Post By: Safer / 3 min read
Improve CSAM detection on your platform with self-managed hashlists
In addition to our Matching Service, which contains millions of hashes of known child sexual abuse material (CSAM), Safer also provides self-managed hash lists that each customer can utilize to build internal hashlists (and even opt to share these lists with the Safer community). When you join Safer, we create a group of self-managed hashlists called SaferList.
Right from the start, your queries are set to match against these lists. All you have to do is add hashes to your lists. (Pro tip: If you’re using the Review Tool, it’s a simple button click to add hashes to SaferList.)
Each customer will have access to self-managed hashlists to address three types of content:
- CSAM - Hashes of content your team has verified as CSAM.
- Sexually exploitative (SE) content - Hashes of content that may not meet the legal definition of CSAM but is nonetheless sexually exploitative of children.
- False positives - Hashes that were incorrectly identified as CSAM.
There are unique benefits to using each of these lists. Additionally, every Safer customer can choose to share their list with the Safer community (either openly or anonymously).
Mitigate against re-uploads with your CSAM SaferList
With the established CSAM reporting process, there is a delay between when you submit content to NCMEC and when you begin to match against that content. That gap makes it possible for verified CSAM to be re-uploaded to your platform undetected. SaferList can help combat this.
When you report CSAM to NCMEC, the content goes through an important but lengthy review process to confirm that it is indeed CSAM. Only after that process is complete do they add the hash to their list of known CSAM. This means that programmatic detection won’t flag that content if it is uploaded again — unless you use your CSAM SaferList. In other words, your platform is vulnerable to that content until you can match against it.
Use your SE SaferList to support enforcement of your platform’s policies
Different platforms will have different policies about sexually exploitative content. Your platform will likely define within your Trust and Safety policies what constitutes SE content and how your platform intends to enforce policies related to that content.
Generally speaking, SE content is content that may not meet the legal definition of CSAM but is nonetheless sexually exploitative of children.

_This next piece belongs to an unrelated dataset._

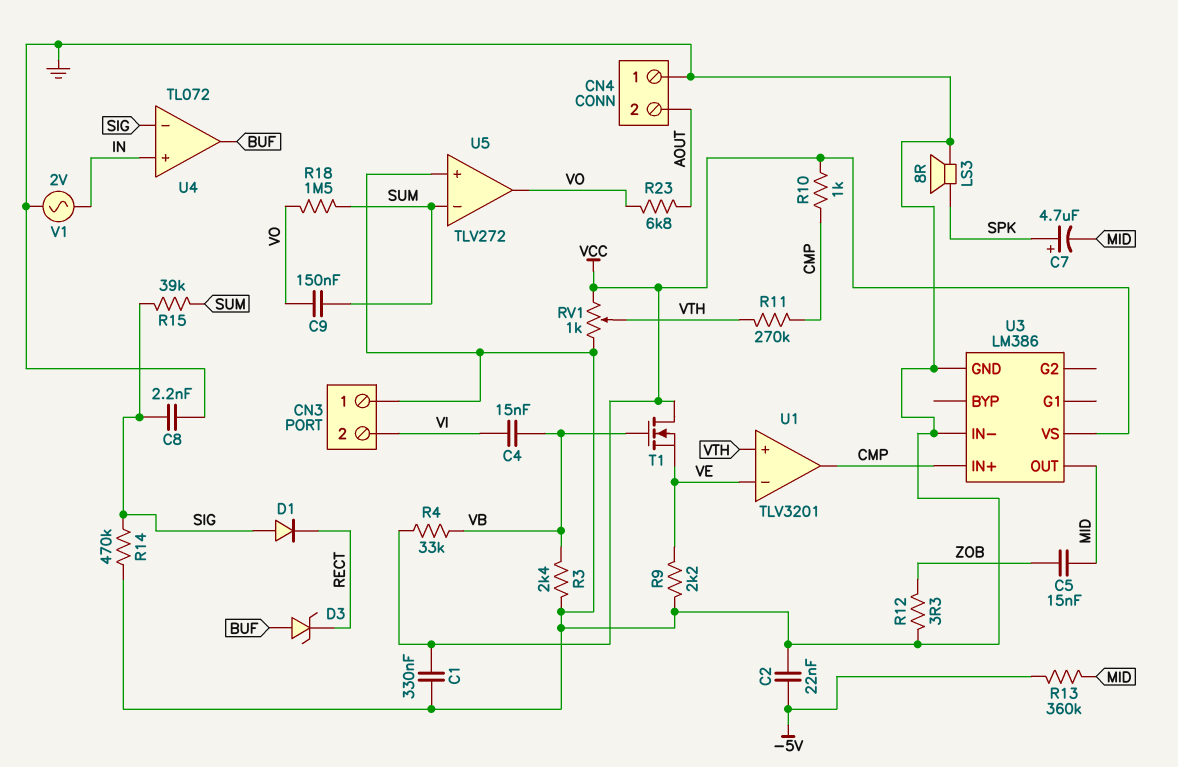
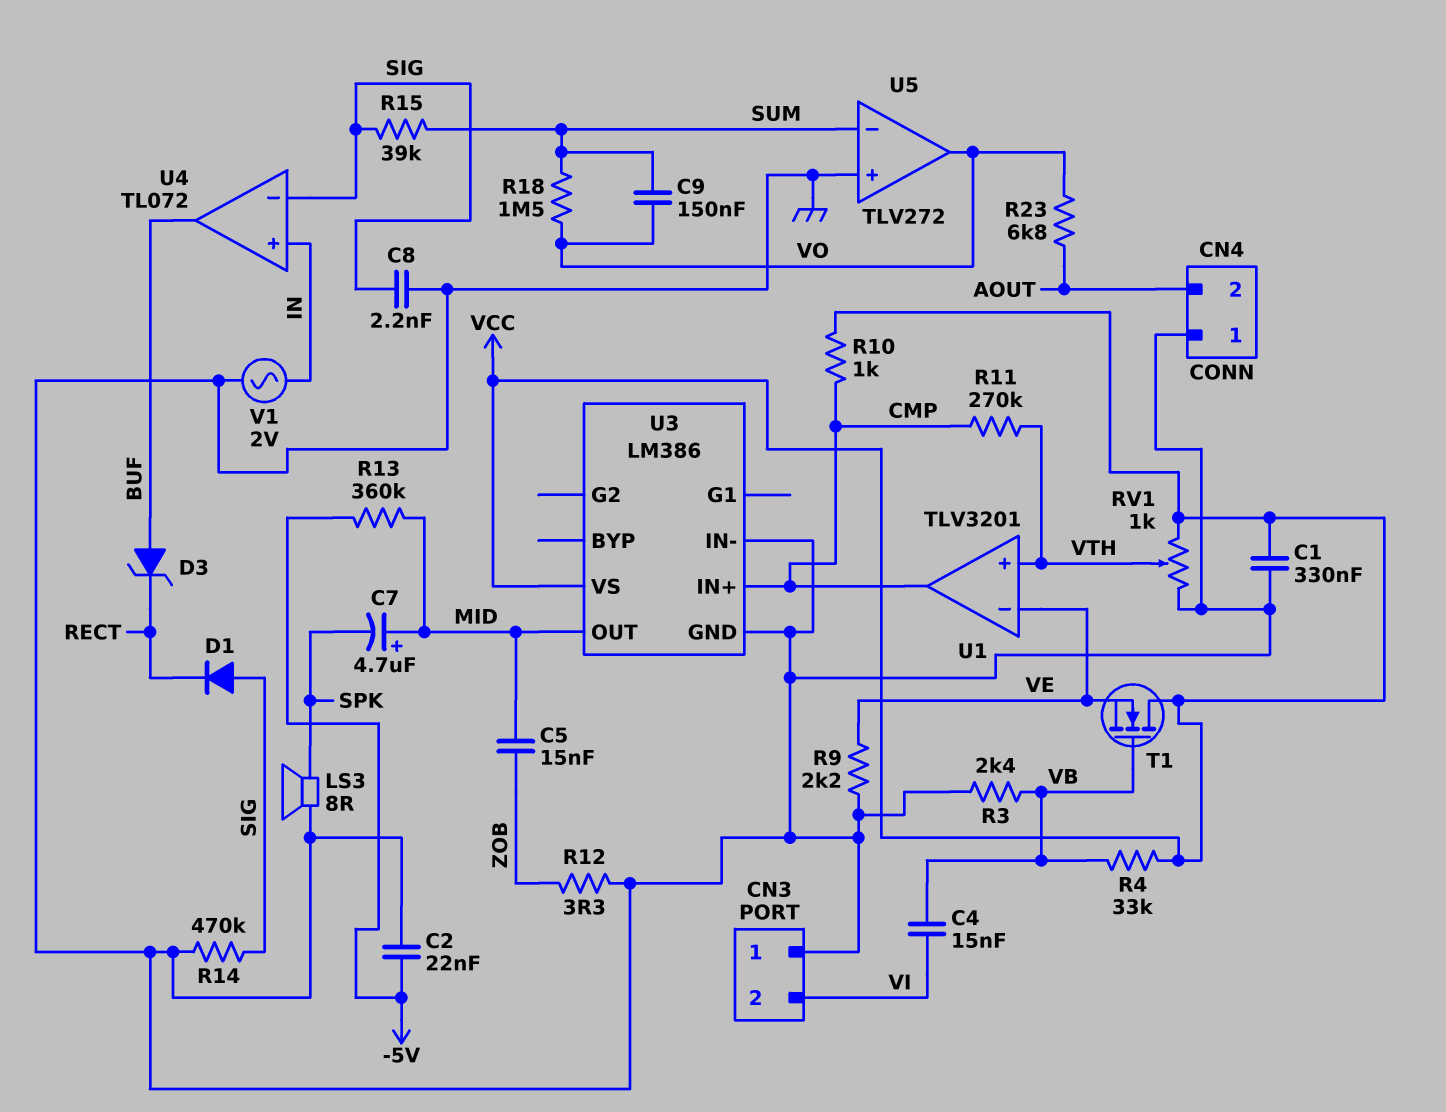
C7: 4.7uF (plus SPK, minus MID) -> 4.7uF (plus MID, minus SPK)

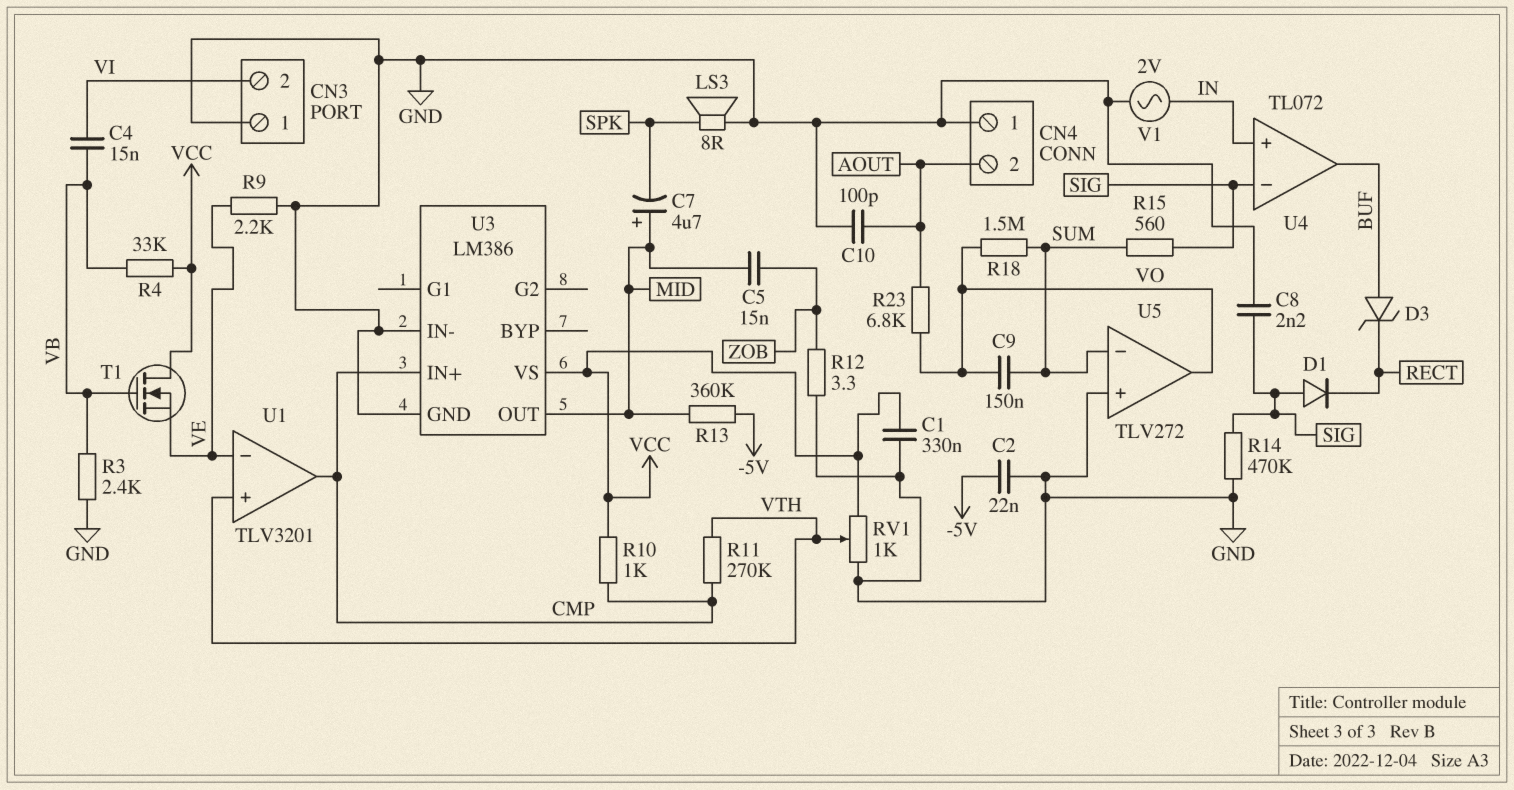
C10: none -> 100pF (AOUT, GND)
R15: 39k (SIG, SUM) -> 560 (SIG, SUM)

Although not CSAM, the content may be associated with a known series of CSAM or otherwise used in a nefarious manner. This content should not be reported to NCMEC, but you will likely want to remove it from your platform.
Once identified, you can add SE content hashes to your SE SaferList to match against these hashes to detect other instances of this content.
Improve your detection with your False Positive SaferList
False positives are hashes that were incorrectly identified as CSAM. When using perceptual hashing to identify known CSAM, we assess how close the files are to being the same. This can help to detect files that may have been altered in some way, such as having been cropped. False positives can happen when a benign image is somehow visually similar to the CSAM source image.
Perceptual hashes generate hash values that can be compared for similarity. A small change to a file results in a small change to the hash value. Examples of perceptual hash types are PhotoDNA and pHash.
Maintaining your False Positive SaferList will help lessen the number of times your content moderators have to review a unique false positive. By setting up some filtering, you can also keep your SaferList false positive matches from entering your content moderation review queue.
The power of community
To eliminate CSAM from the web, we believe a focused and coordinated approach will be most effective. That’s why we created SaferList—so that platforms can share CSAM data. Every Safer customer can choose to share their list with the Safer community (either openly or anonymously).
You can also choose to match against SaferLists shared by other Safer users. The more platforms that use and share their SaferLists, the faster we break down data silos and the quicker we diminish the viral spread of CSAM on the open web.